Perovskite solar cells also show a broad absorption spectrum, which means they can absorb a wider range of wavelengths than Silicon, giving greater efficiency and allowing it to produce electricity even in lower light for a few extra hours a day, from the early morning to late evening.
I guess “Use P3C, anytime, anywhere!!!” would be a pretty decent tagline to encapsulate the versatility and efficiency of perovskite. solar cells
Other Subsidiaries:
Though the initial research had always been on Solar cells, the company launched a subsidiary product in the market called Nano Car Shield (NCS) which is a cutting-edge car coating product that uses nanotechnology promising a glossy finish and durable protection for your vehicle from fading, damage, dust etc for at least 10 to 15 years.

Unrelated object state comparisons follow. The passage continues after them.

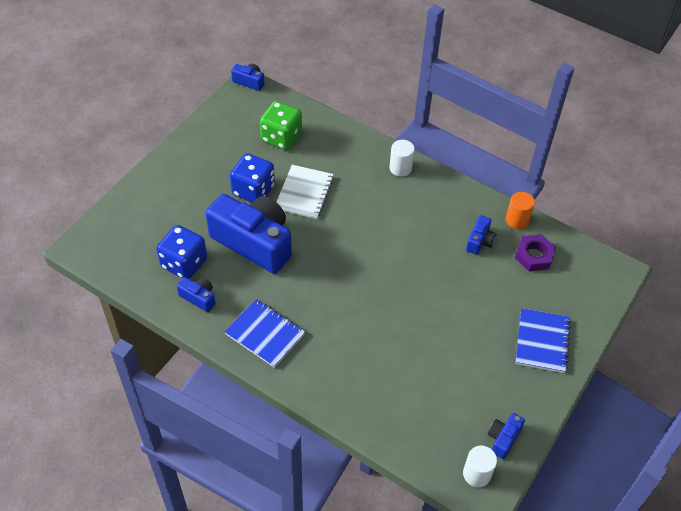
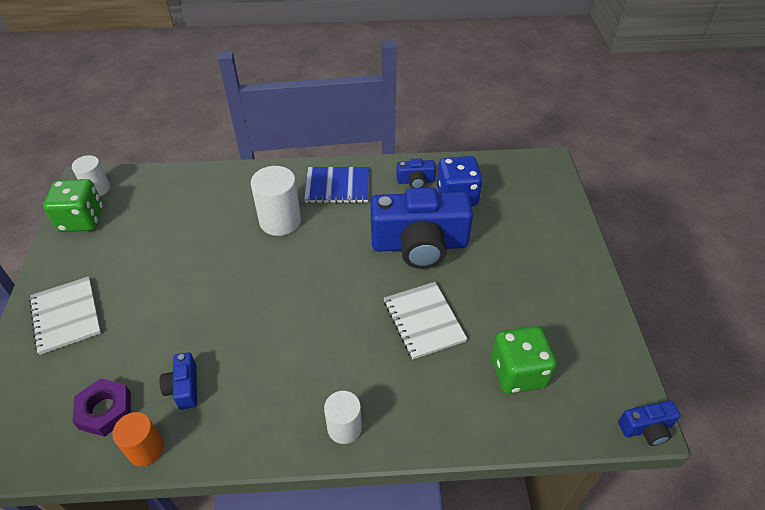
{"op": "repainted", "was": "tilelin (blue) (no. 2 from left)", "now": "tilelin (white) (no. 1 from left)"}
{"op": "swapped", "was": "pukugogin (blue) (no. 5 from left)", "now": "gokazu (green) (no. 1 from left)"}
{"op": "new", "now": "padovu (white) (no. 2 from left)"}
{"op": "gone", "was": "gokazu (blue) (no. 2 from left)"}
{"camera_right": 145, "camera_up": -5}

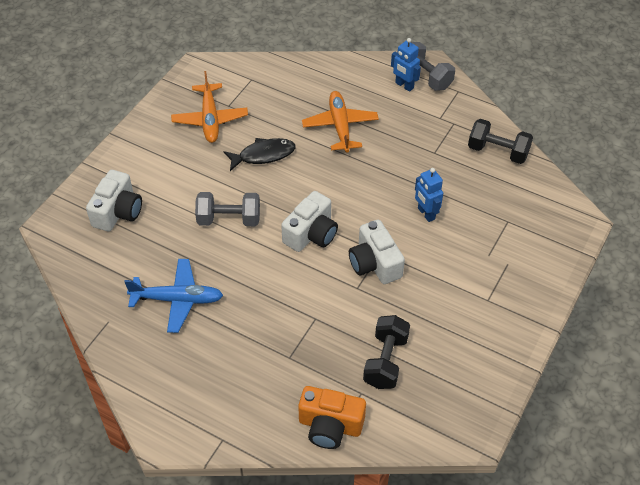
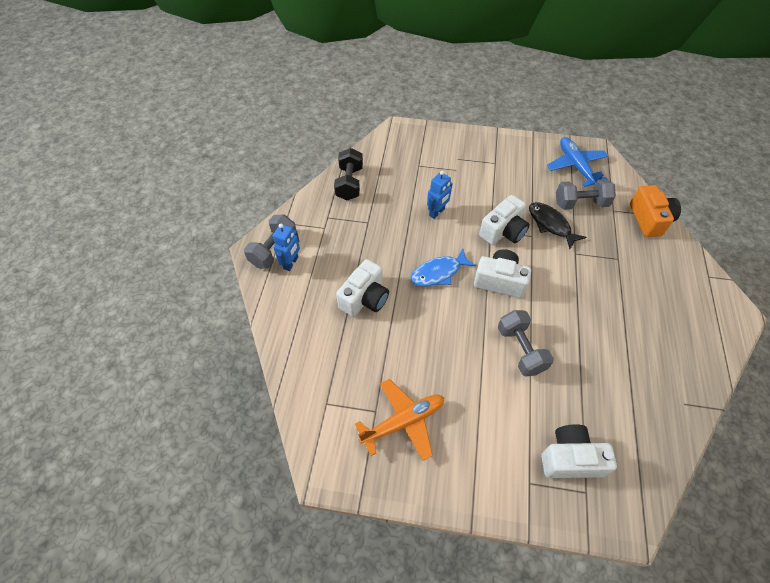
{"op": "swapped", "was": "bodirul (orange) (no. 2 from left)", "now": "pukugogin (white) (no. 1 from left)"}
{"op": "new", "now": "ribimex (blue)"}
{"op": "shifted", "was": "ribimex (black)"}
{"op": "shifted", "was": "bodirul (blue)"}
{"op": "repainted", "was": "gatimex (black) (no. 1 from left)", "now": "gatimex (grey) (no. 3 from left)"}
{"camera_right": -110, "camera_up": 5}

NCS is deposited on the body of the car through a robotic coating machine and a process the company calls EnviroEnhancement . It involves heating of the car’s surface to enhance proper application of the coating. The heat raises the temperature of the surface, causing it to expand slightly. This expansion creates a more porous surface, allowing the NCS to penetrate more deeply into the paint, forming a stronger bond. The surface activation also helps to eliminate any contaminants or impurities that may be present on the surface, further improving the adhesion of the coating. After the surface has been activated, the NCS is applied according to the manufacturer’s instructions, ensuring a consistent and effective application of the coating.

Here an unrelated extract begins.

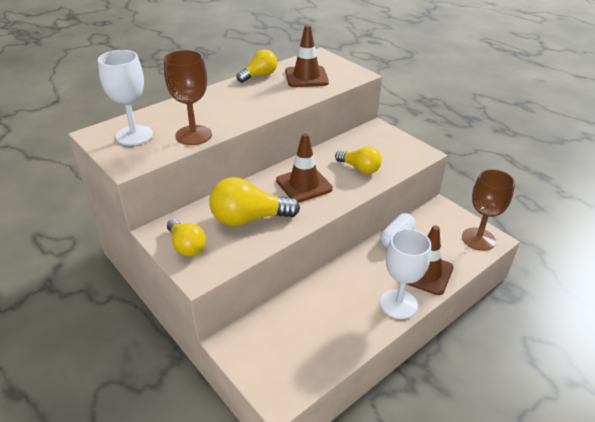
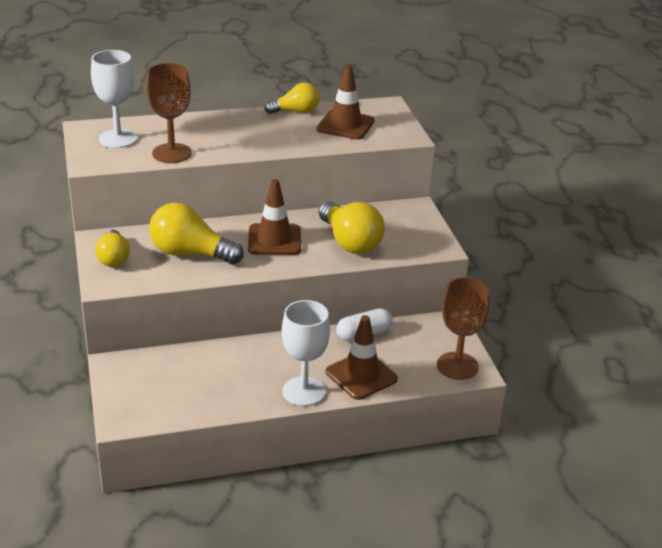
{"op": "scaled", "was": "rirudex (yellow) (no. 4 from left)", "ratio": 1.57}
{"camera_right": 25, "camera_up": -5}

The process and technology used is very much similar to what can be used for depositing perovskite thin films on a variety of glass and other flexible substrates. Depositing light weight thin film solar panels on an EV using similar techniques can generate electricity even when the car is parked, meaning that the battery can be charged even when the car is not in use elevating the range anxiety, which is a common concern among EV drivers who worry about running out of charge during long drives.

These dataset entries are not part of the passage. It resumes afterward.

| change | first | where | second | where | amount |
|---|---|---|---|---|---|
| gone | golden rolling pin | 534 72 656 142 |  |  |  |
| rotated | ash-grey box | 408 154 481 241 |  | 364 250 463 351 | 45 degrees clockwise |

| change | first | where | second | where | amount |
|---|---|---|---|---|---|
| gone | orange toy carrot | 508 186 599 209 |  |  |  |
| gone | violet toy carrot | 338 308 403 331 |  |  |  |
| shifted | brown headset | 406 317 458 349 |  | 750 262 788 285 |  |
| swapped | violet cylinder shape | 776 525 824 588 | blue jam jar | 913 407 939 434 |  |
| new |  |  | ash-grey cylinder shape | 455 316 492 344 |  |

Easier and faster adaptation to Solar for a Greener Future:
The ultimate vision of the company is the affordable and easy adaption of Solar energy for everyone. And the advancement, development and adaption of perovskite solar cells is essential to it. The company says it is also actively focusing on framing policies and regulations that incentivize the adoption of Perovskite solar technology, such as subsidies and tax incentives for homeowners and businesses, as well as government investments in research and development.
Other focus areas of the company is the development of laboratory instruments and consumables that can compete with global standards to boost R&D in India and also the design and development of machinery for independent mass-production of Solar cells.
India is one of the nations that is dedicated to solar energy, intending to install 500 GW of renewable energy capacity by 2030. However, because solar panels are more readily available abroad and are imported by developers, the country largely depends on other countries for its supply of solar modules.
Even though several roadblocks still need to be covered before implementing the technology, for starters, scaling up in itself is a major issue - reported high-efficiency ratings have been achieved using small cells, which is great for lab testing but too small to be used in an actual solar panel. Perovskite also degrades very quickly in the presence of moisture, and the products of this decomposition attack the electrode materials. Further encapsulation and coatings can be used to prevent the issue, but that again needs to be optimized with the cost.
However, the company is aware of such shortcomings and is working on better protective coatings. They’ve said that they are optimistic that the company will be demonstrating their product in public and will launch in the market very soon.